Pour Bruno Cautrès, chercheur au CNRS et enseignant à Sciences Po, le G7 qui s’est ouvert ce lundi marque la fin d’un cycle pour Emmanuel Macron. L’approche de la fin de son mandat le prive de tout poids sur la scène internationale.
Un rôle de facilitateur tant attendu
Interrogé sur ce que Macron peut espérer politiquement de ce dernier G7, Cautrès estime : « Il peut espérer jouer enfin le rôle après lequel il court depuis si longtemps, celui de facilitateur pour les grandes négociations internationales. J’imagine qu’il va faire offre de bons services pour montrer que, dans la nouvelle négociation qui débute entre l’Iran et les États-Unis, la France peut débloquer la situation. »
Cependant, le politologue doute de ses chances : « Je pense que c’est un peu tard. Tous les autres acteurs, les autres membres du G7 ou des Nations unies, prennent certes la parole de la France au sérieux, mais ont aussi intégré qu’Emmanuel Macron, dans dix mois, ne sera plus là et que le prochain G7 se déroulera sans lui. Un nouveau président ou une nouvelle présidente française sera alors assis à sa place. C’est aussi ses adieux au G7 qu’il va faire à Évian. »
Des retombées nationales limitées
Si Macron ne peut espérer de succès international, peut-il compter sur des retombées nationales ? Cautrès répond : « Lui qui a une fin de mandat national tellement difficile, qui donne le sentiment de ne plus parler du tout au pays, peut peut-être espérer pouvoir dire aux Français : “J’ai beaucoup œuvré pour les questions de souveraineté, de préservation de notre souveraineté nationale à travers la souveraineté européenne. Dans ce monde fou, nous avons réussi à incarner un peu de stabilité.” »
Mais il tempère : « Les Français sont attachés à l’idée que notre chef de l’État est respecté sur la scène internationale, bien évidemment. Mais le décrochage d’Emmanuel Macron avec l’opinion est tellement important – même s’il y a eu un petit frémissement il y a deux ou trois mois – que ça ne devrait pas changer grand-chose. »

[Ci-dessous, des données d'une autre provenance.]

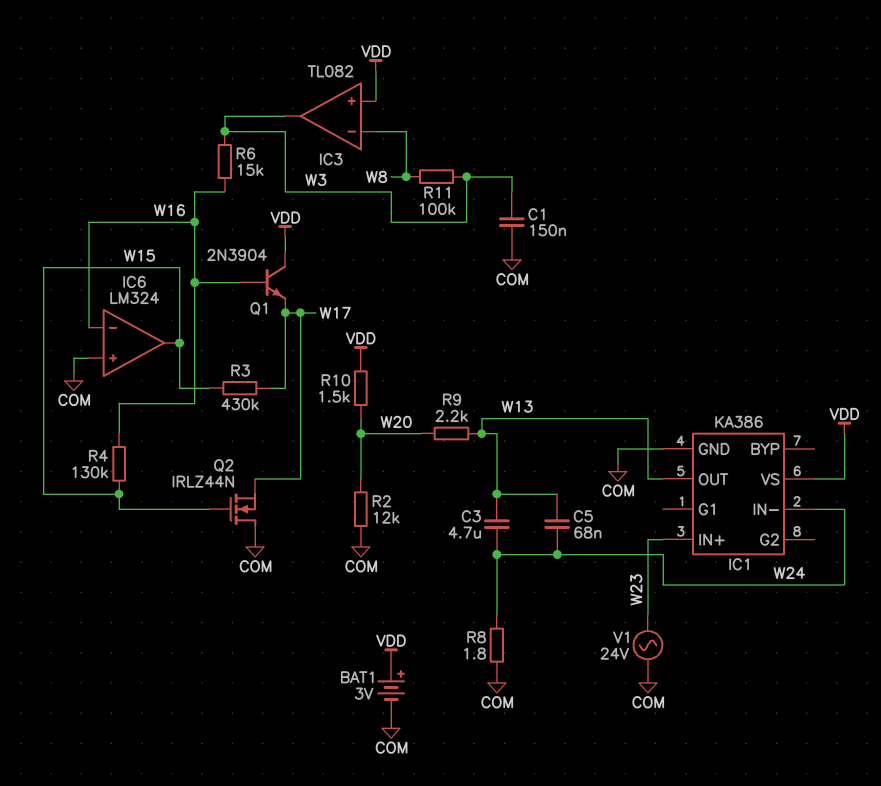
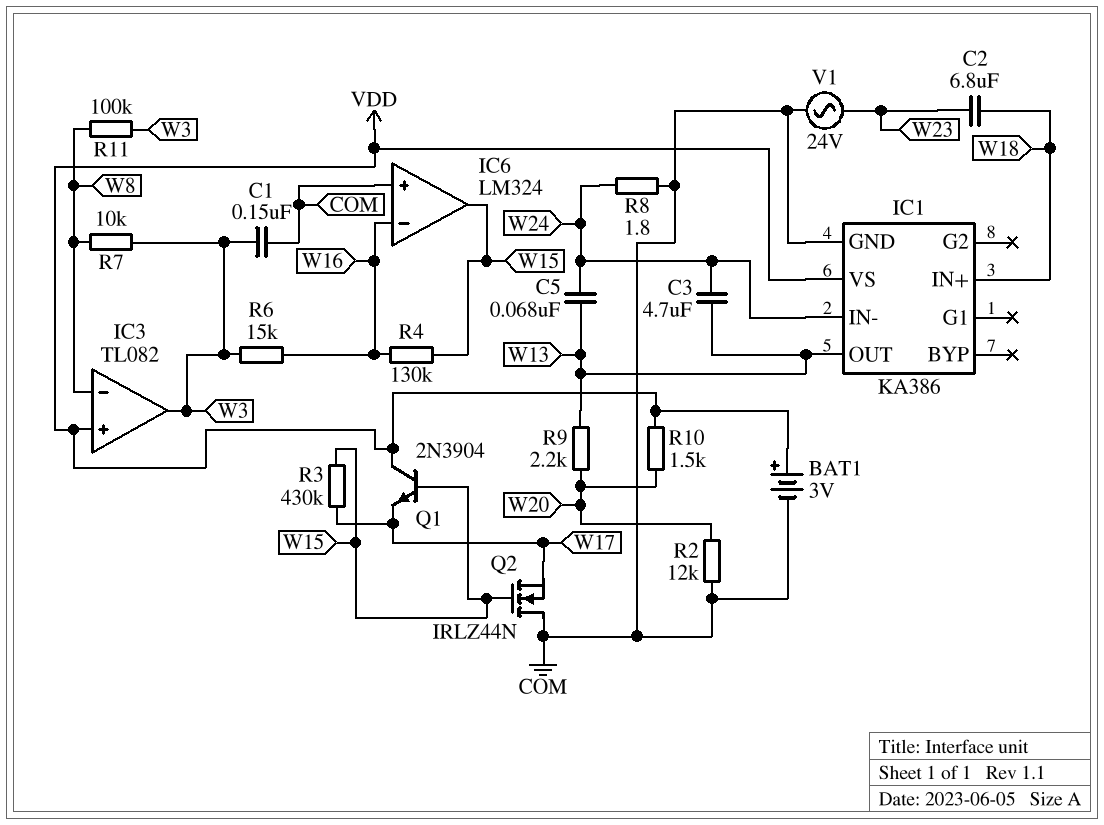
C2: none -> 6.8uF (W18, W23)
IC1 pin IN+: W23 -> W18
Q1: NPN 2N3904 (B W16, C VDD, E W17) -> NPN 2N3904 (B W15, C VDD, E W17)
R7: none -> 10k (W3, W8)

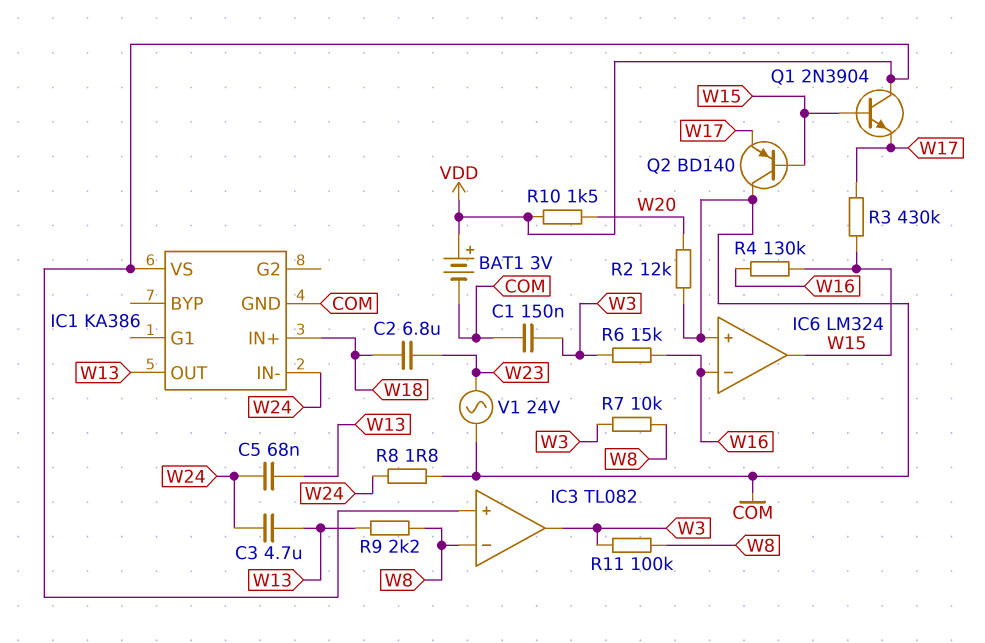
Q2: NMOS IRLZ44N (G W15, D COM, S W17) -> PNP BD140 (B W15, C COM, E W17)
R9: 2.2k (W13, W20) -> 2.2k (W8, W13)

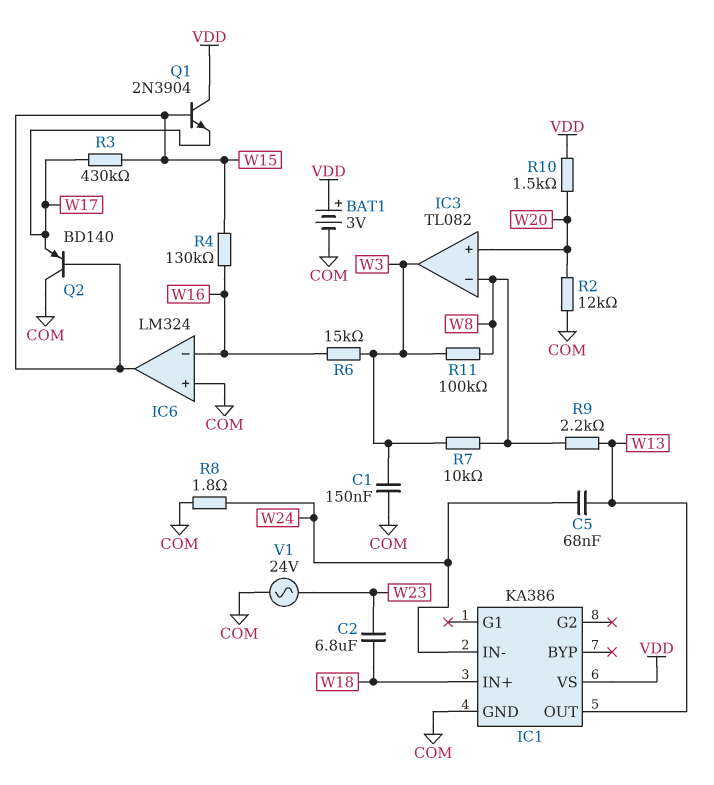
C3: 4.7uF (W13, W24) -> none
IC3 pin in+: VDD -> W20

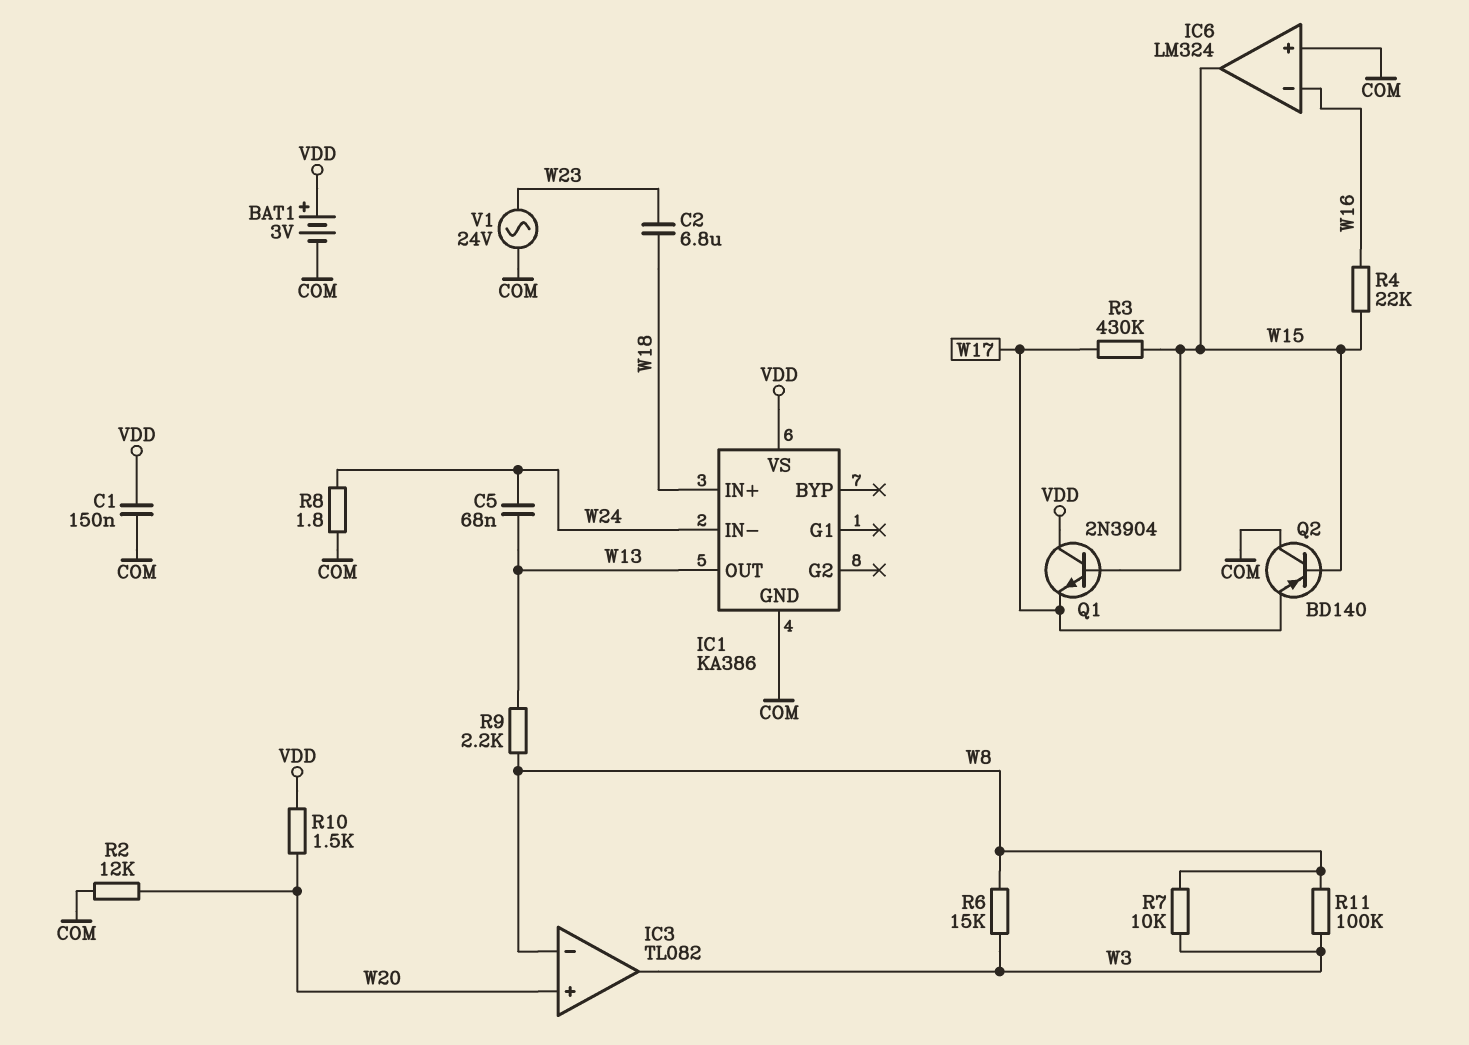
C1: 150nF (COM, W3) -> 150nF (COM, VDD)
R4: 130k (W15, W16) -> 22k (W15, W16)
R6: 15k (W3, W16) -> 15k (W3, W8)

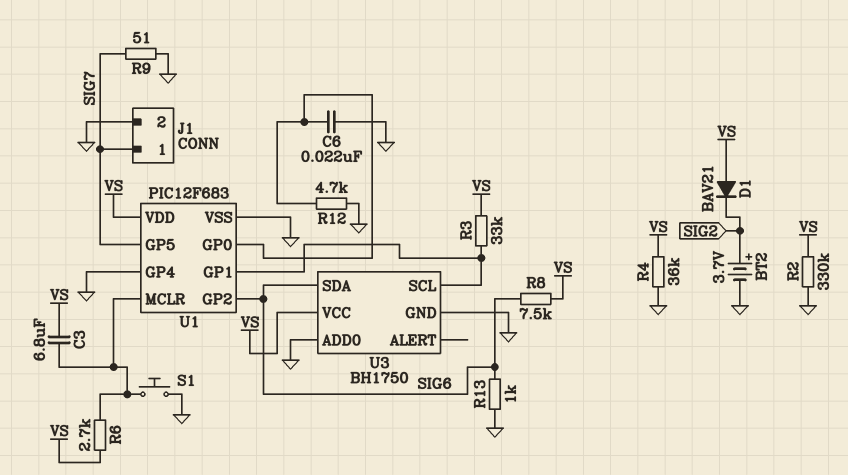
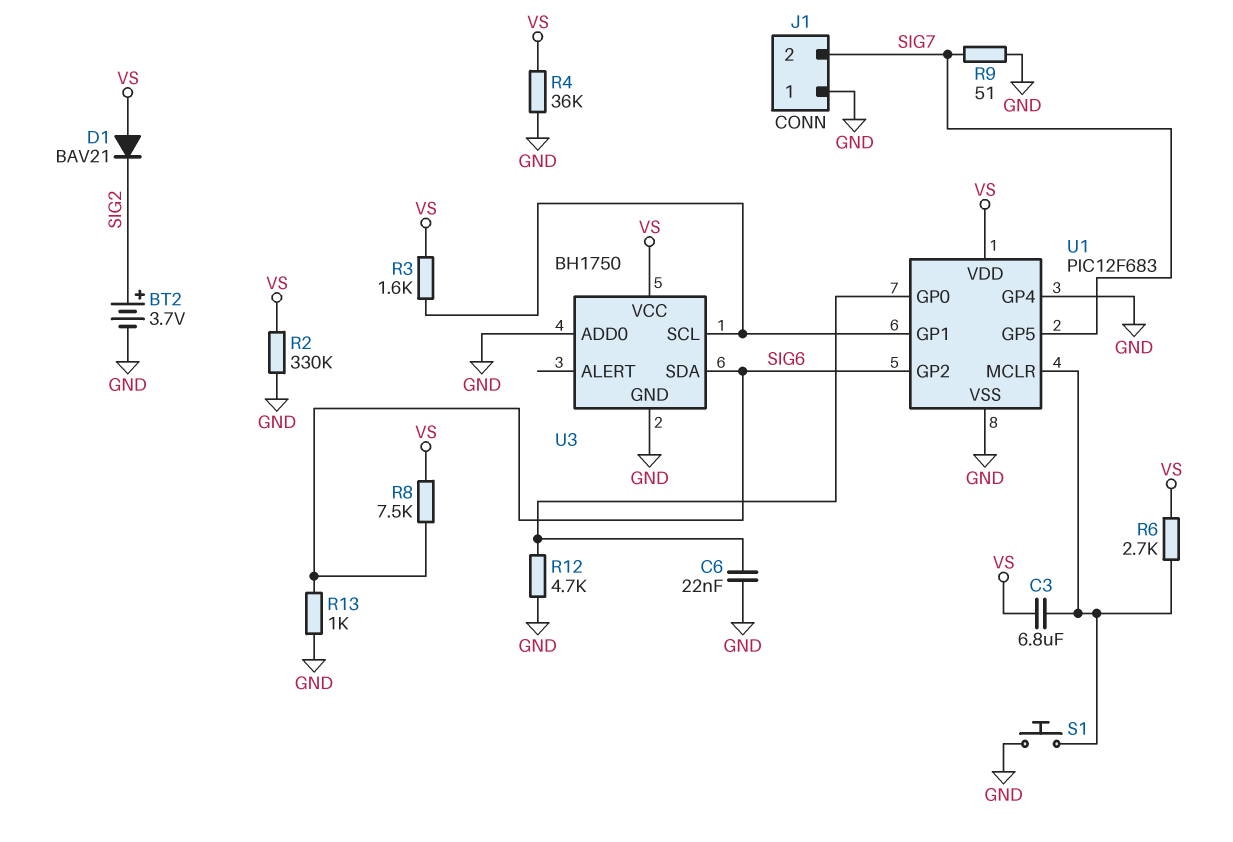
J1 pin 1: SIG7 -> GND
J1 pin 2: GND -> SIG7
R3: 33k (U1/GP1, VS) -> 1.6k (U1/GP1, VS)

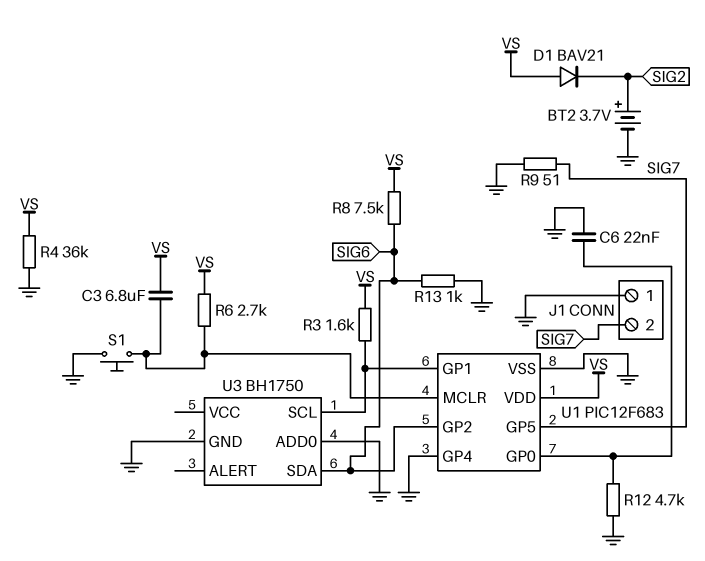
R2: 330k (GND, VS) -> none
U3 pin VCC: VS -> none

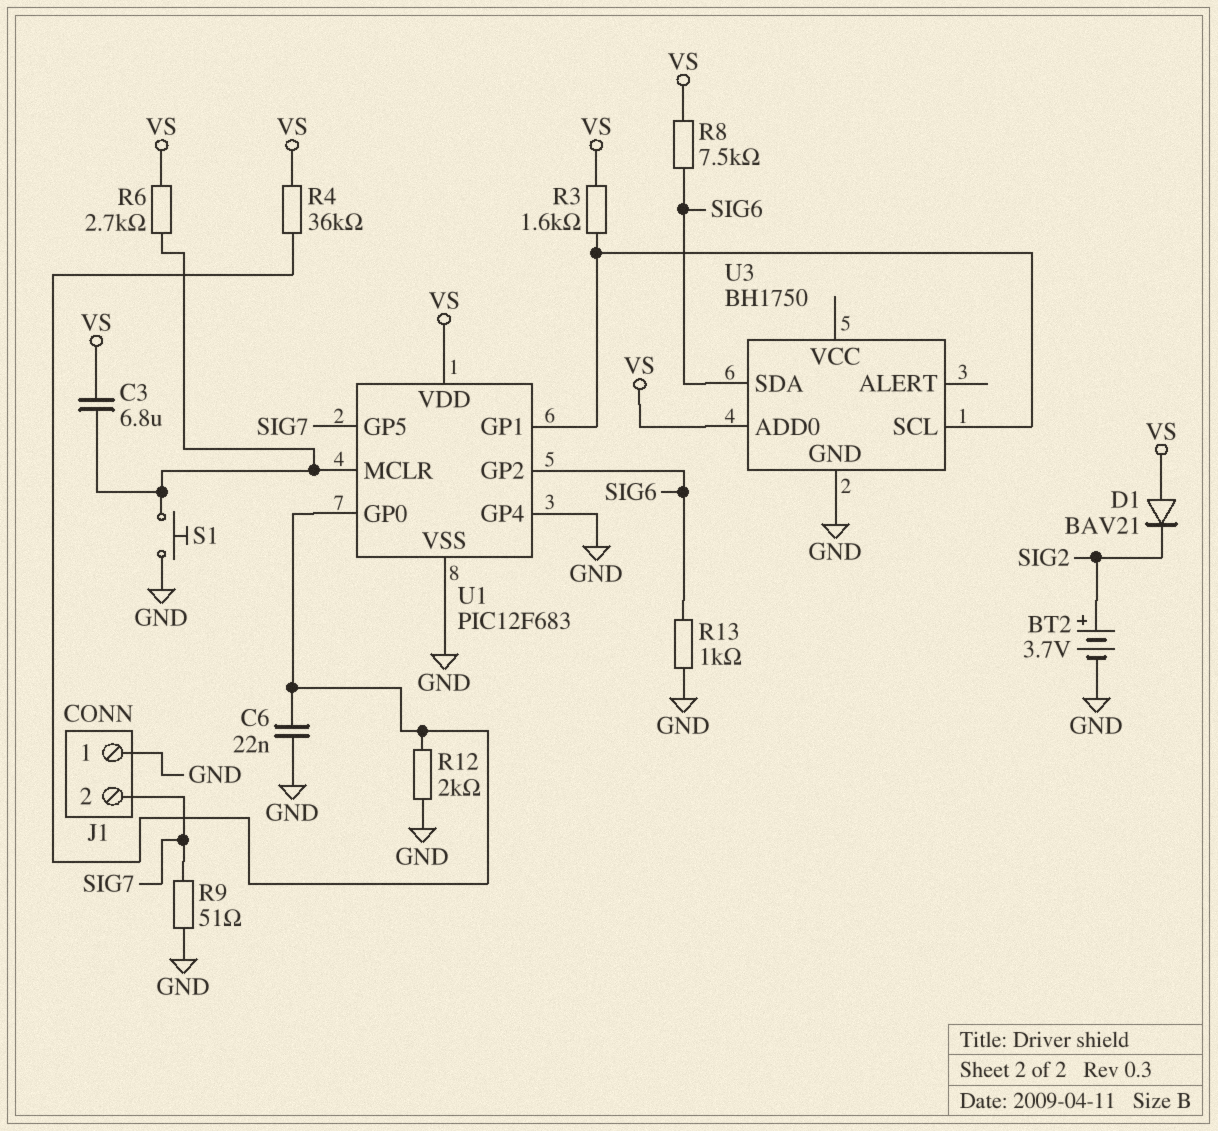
R4: 36k (GND, VS) -> 36k (U1/GP0, VS)
R12: 4.7k (GND, U1/GP0) -> 2k (GND, U1/GP0)
U3 pin ADD0: GND -> VS

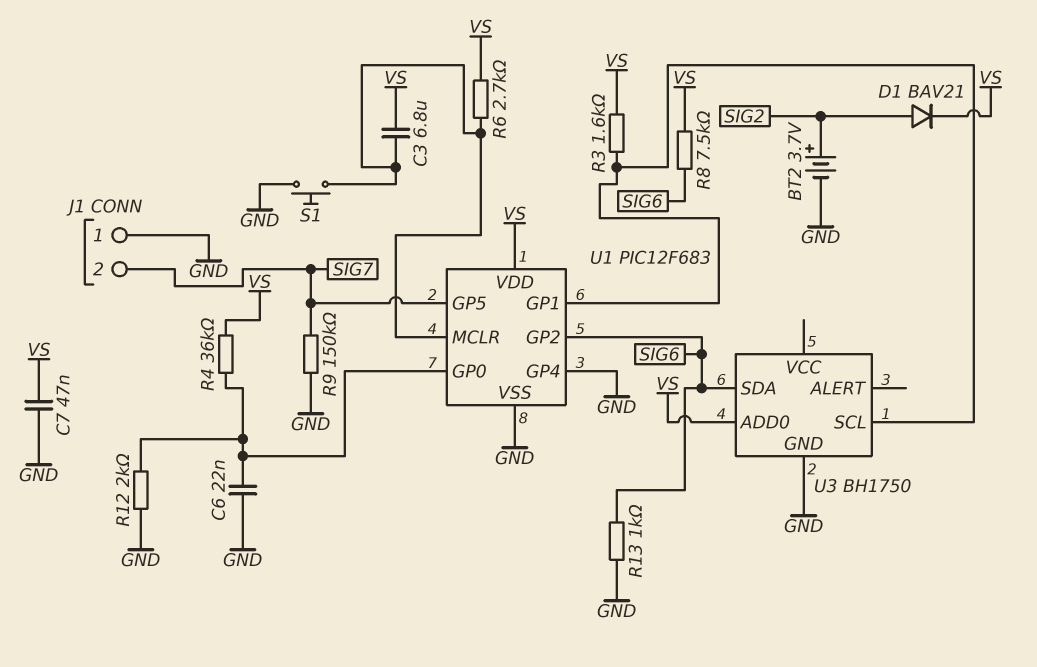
C7: none -> 47nF (GND, VS)
D1: diode BAV21 (A VS, K SIG2) -> diode BAV21 (A SIG2, K VS)
R9: 51 (GND, SIG7) -> 150k (GND, SIG7)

Un contexte national tragique
Interrogé sur les clins d’œil comme à Davos, Cautrès est catégorique : « Je ne pense pas, parce que ce sont des choses qu’on ne peut faire qu’une seule fois. De plus, nous sommes dans un moment extrêmement tragique au plan national, avec la mort de la petite Lyhanna. Je pense que tout le pays est profondément choqué, marqué, peiné par cette horrible histoire. Les Français ont le sentiment que l’État ne protège plus les enfants, c’est tragique comme sentiment. Alors, s’il y a vraiment un contexte où il ne faut pas s’amuser à faire le malin avec des lunettes de soleil, des gadgets comme ça, c’est vraiment en ce moment. »
Concernant la gestion de l’affaire Lyhanna, Cautrès juge : « Oui, bien évidemment. Dans sa première déclaration, il dit : “Ne me parlez pas des questions de moyens”. Il valait mieux ne rien dire. J’ai vu que lui et Brigitte Macron avaient appelé les parents de la petite Lyhanna, ça, c’est bien, c’est un geste de grande humanité, mais le pays entier attendrait plutôt que notre chef de l’État nous dise qu’il est profondément choqué. »
La réception de Trump à Versailles
Quant à la réception de Donald Trump à Versailles, Cautrès note : « C’est en effet un peu ambigu pour les Français. Tout le monde est content que notre chef de l’État reçoive en grande pompe le président le plus puissant de la planète. On est fiers que notre Versailles national soit aussi beau et on a envie de le montrer et, en même temps, ça n’est pas du tout dans l’air du temps, car l’air du temps est tragique, au plan national et au plan international. »
Bruno Cautrès est politologue, chercheur CNRS au Cevipof et enseignant à Sciences Po. Ses travaux portent principalement sur les comportements et attitudes politiques, notamment la participation et le vote, mais aussi sur la question européenne.